THE British economy is on its knees. Inflation and interest rates are on an upwards trajectory, unemployment remains worrying and despite record wage growth, salaries are not competitive with international markets; many are looking abroad to for jobs that meet their ambitions and lifestyles. 

It would be fairly simple to address this simply as a fiscal or monetary policy matter. Year after year we have seen a succession of Prime Ministers and Chancellors promise that they will ‘grapple’ with rising economic difficulties and ‘plan for the long term’. Whatever political persuasion the Government of the day has been, they have plain and simply failed. 

While the UK has long been compared with the US and the ‘special relationship’ is well documented, the difference between the two economies, cultures, entrepreneurial spirit and outlook are nothing short of night and day. 

When it comes to tax regimes, even under a Democratic Presidency, the US is relatively low, while the UK’s remains punitive for individuals and businesses. Partner that with relatively flexible labour laws, and the dynamic US economy promotes freedom of business and entrepreneurialism to a degree that the UK could only wish for. 

Average wages across the Atlantic remain 50 per cent higher than those in the UK, unemployment is lower and the willingness to invest in business in the US has underscored the nation as a hub for economic growth and dynamism. 

What is the real reason behind this? Why is the UK trailing immeasurably?

Britain was once a nation of shopkeepers, market stall owners and genuine grafters. A nation built on the back of industry with the perspective that hard work paid off in the long run. This is a similar vision encapsulated in the American Dream. 

However, where the American Dream has pervaded every section of society and is deep-rooted in the culture, the UK has fallen flat on its face, forgotten the hard work that built the economy to where it was, and largely turned into a nation of whiners. 

The entrepreneurial spirit of the UK has died and gone abroad to more welcoming climes; it is imperative for the economic health and future of the nation that we win it back. This is only achievable if we have a complete and utter shift in mindset.

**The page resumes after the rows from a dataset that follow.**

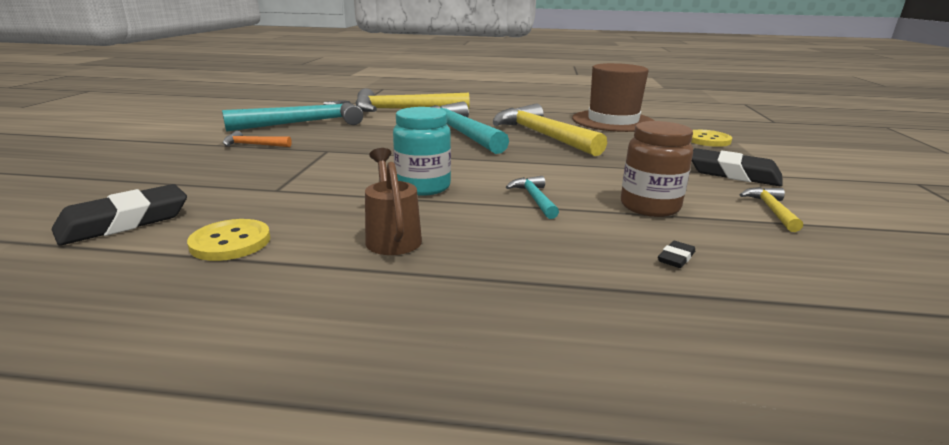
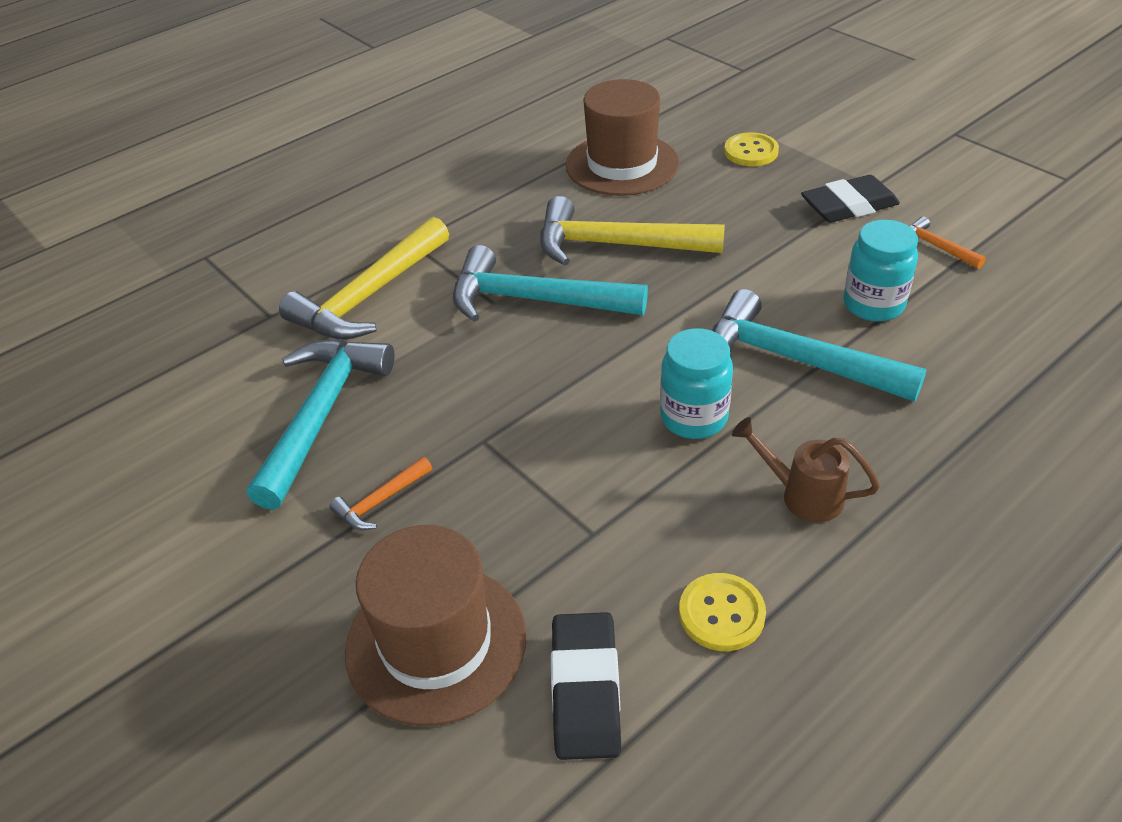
camera: 45 degrees left, 20 degrees up
(148, 179) = (436, 642): none -> brown hat
(534, 199) = (794, 360): turquoise hammer -> turquoise hammer, size x2.22
(649, 207) = (873, 304): brown jar -> turquoise jar
(675, 258) = (972, 356): black eraser -> none
(771, 210) = (936, 247): yellow hammer -> orange hammer

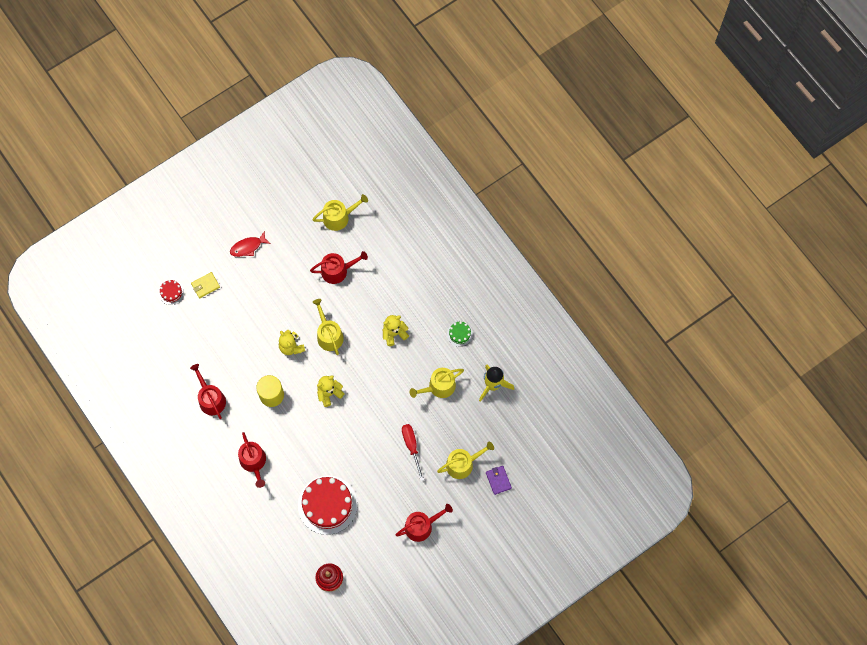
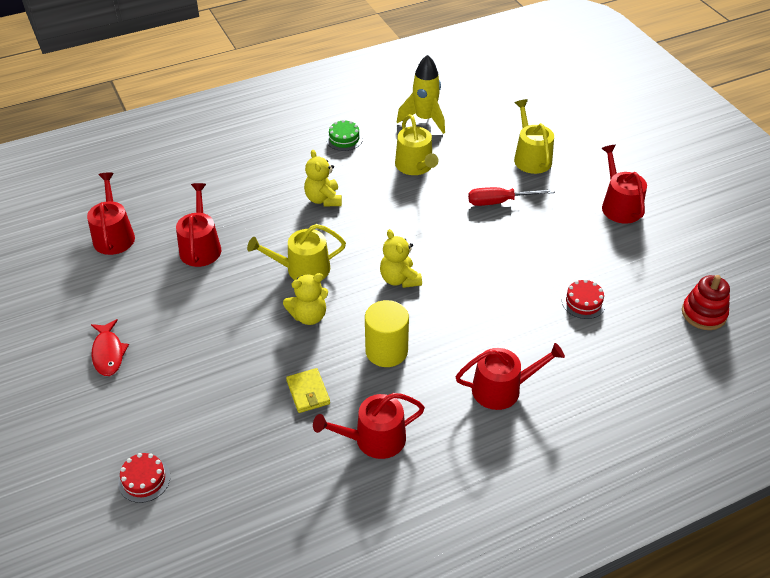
camera: 80 degrees left, 25 degrees down
(205, 285) = (153, 423): yellow wallet -> yellow wallet (308, 392)
(327, 505) = (583, 302): red cake -> red cake, size x0.45
(339, 217) = (114, 235): yellow watering can -> red watering can
(498, 480) = (556, 130): purple wallet -> none

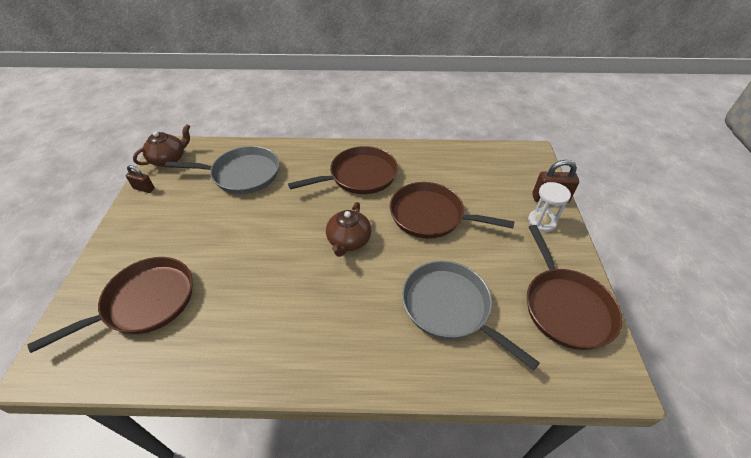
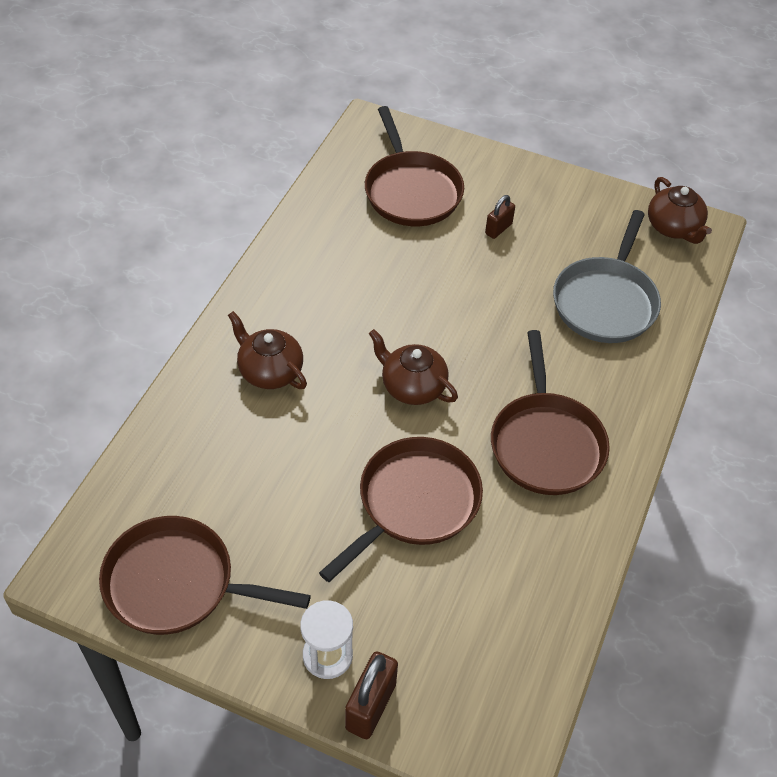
camera: 110 degrees right, 5 degrees up
(144, 188) = (612, 199): brown padlock -> brown padlock (498, 229)
(375, 326) = (270, 371): none -> brown teapot
(449, 307) = (252, 452): grey pan -> none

Business owners and wealth generators must be seen as positive impacts on society: it is not enough passively to accept that businesses will be created, we must actively encourage the next generation to get out there and start them. Underpinning this should be the notion that owning your own business is a laudable aim; only then will we see a reinvigoration of the times when people would go out on their own and do something for themselves. 

America is the guiding light and prime example of this concept. Coupled with a reduction in taxes for businesses and incentives for those creating new ones, the UK can begin to rebuild an economy that was once the envy of the globe. A loosening of labour laws will allow for a more dynamic economy that can see people shift from business to business, providing skillsets in places that need them and generating wealth in places that want it. 

The British dream may not have fully died. It may be in a temporary slumber. However, if we are going to reignite it and emulate the economic prosperity created for those who want it in the US, we must change Britain’s culture, and do it quickly.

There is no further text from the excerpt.